Create a single Basalt client and reuse it across your application or script.
from basalt import Basalt

basalt = Basalt(api_key="your-api-key")
When you are done (for example in a CLI script or worker), call:
basalt.shutdown()
to clean up resources.

Listing datasets

Retrieve all datasets accessible to your API key.

Basic listing (sync)

from basalt import Basalt

basalt = Basalt(api_key="your-api-key")

# List all datasets
response = basalt.datasets.list_sync()

print(f"Total datasets: {response.total}")

for dataset in response.datasets:
    print(f"\nSlug: {dataset.slug}")
    print(f"  Name: {dataset.name}")
    print(f"  Description: {dataset.description}")
    print(f"  Rows: {dataset.num_rows}")
    print(f"  Columns: {len(dataset.columns)}")

basalt.shutdown()

Async listing

import asyncio
from basalt import Basalt

async def list_datasets_async():
    basalt = Basalt(api_key="your-api-key")

    response = await basalt.datasets.list()

    for dataset in response.datasets:
        print(f"{dataset.slug}: {dataset.num_rows} rows")

    basalt.shutdown()

asyncio.run(list_datasets_async())
Use the sync version in scripts and simple backends; prefer the async method list in async frameworks like FastAPI.

Getting datasets

Retrieve a specific dataset with all its rows and columns.
from basalt import Basalt

basalt = Basalt(api_key="your-api-key")

# Get dataset by slug
dataset = basalt.datasets.get_sync(slug="customer-support-qa")

print(f"Dataset: {dataset.name}")
print(f"Description: {dataset.description}")
print(f"Total rows: {dataset.num_rows}")
print(f"Columns: {[col.name for col in dataset.columns]}")

# Access rows
for row in dataset.rows:
    print(f"\nRow: {row.name}")
    print(f"  Values: {row.values}")
    print(f"  Ideal output: {row.ideal_output}")
    print(f"  Metadata: {row.metadata}")

basalt.shutdown()

Inspecting columns

from basalt import Basalt

basalt = Basalt(api_key="your-api-key")

dataset = basalt.datasets.get_sync(slug="my-dataset")

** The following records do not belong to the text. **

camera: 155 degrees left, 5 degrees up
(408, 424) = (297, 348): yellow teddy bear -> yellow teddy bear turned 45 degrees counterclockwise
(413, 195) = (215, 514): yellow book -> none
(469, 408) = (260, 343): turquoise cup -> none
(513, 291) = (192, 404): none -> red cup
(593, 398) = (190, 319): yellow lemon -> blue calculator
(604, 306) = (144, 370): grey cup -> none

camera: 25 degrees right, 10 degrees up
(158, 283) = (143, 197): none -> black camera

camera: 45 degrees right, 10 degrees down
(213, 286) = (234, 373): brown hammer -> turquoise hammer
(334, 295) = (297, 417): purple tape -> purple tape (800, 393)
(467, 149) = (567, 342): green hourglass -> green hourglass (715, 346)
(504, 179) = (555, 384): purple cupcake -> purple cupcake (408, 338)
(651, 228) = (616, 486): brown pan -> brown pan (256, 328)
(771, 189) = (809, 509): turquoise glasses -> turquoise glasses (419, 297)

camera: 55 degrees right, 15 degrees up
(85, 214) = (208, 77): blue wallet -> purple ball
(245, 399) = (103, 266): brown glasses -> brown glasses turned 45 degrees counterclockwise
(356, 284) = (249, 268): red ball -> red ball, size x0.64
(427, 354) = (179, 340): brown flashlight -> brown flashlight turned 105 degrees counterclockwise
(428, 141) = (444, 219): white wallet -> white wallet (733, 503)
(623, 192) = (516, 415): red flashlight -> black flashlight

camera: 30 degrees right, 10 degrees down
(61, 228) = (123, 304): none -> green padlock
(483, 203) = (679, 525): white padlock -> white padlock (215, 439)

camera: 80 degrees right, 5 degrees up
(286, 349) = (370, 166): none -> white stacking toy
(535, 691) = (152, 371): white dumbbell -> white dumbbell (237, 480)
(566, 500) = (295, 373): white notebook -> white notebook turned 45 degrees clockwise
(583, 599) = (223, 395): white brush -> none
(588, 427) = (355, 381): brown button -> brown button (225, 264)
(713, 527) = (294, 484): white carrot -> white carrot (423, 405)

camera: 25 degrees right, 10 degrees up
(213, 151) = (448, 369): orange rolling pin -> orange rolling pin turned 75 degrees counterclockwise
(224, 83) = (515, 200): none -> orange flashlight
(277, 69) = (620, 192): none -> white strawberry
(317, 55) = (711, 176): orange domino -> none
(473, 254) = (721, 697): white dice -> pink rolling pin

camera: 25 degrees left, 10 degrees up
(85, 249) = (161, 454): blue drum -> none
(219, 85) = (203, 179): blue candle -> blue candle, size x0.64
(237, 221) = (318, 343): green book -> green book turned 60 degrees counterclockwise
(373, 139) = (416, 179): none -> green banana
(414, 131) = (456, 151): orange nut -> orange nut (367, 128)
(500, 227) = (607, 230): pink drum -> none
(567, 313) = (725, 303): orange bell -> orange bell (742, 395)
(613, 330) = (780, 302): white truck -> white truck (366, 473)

for column in dataset.columns:
    print(f"\nColumn: {column.name}")
    print(f"  Type: {column.type}")
    print(f"  Description: {column.description}")

basalt.shutdown()

Dataset objects

The main objects you work with are:
  • Dataset
  • DatasetColumn
  • DatasetRow

Dataset

  • slug: Unique identifier for the dataset
  • name: Human-readable name
  • description: Description of what the dataset is for
  • num_rows: Number of rows
  • columns: List of DatasetColumn objects
  • rows: List of DatasetRow objects

DatasetColumn

  • name: Column name
  • type: Data type (e.g. "string", "number")
  • description: Column description

DatasetRow

  • name: Row identifier
  • values: Dict of column_name -> value. Values can be strings, numbers, or FileAttachment objects.
  • ideal_output: Optional expected output for evaluation
  • metadata: Optional dict with additional context

FileAttachment

  • source: Path to the file to upload
  • content_type: MIME type of the file
See the API Reference for method signatures and all available fields.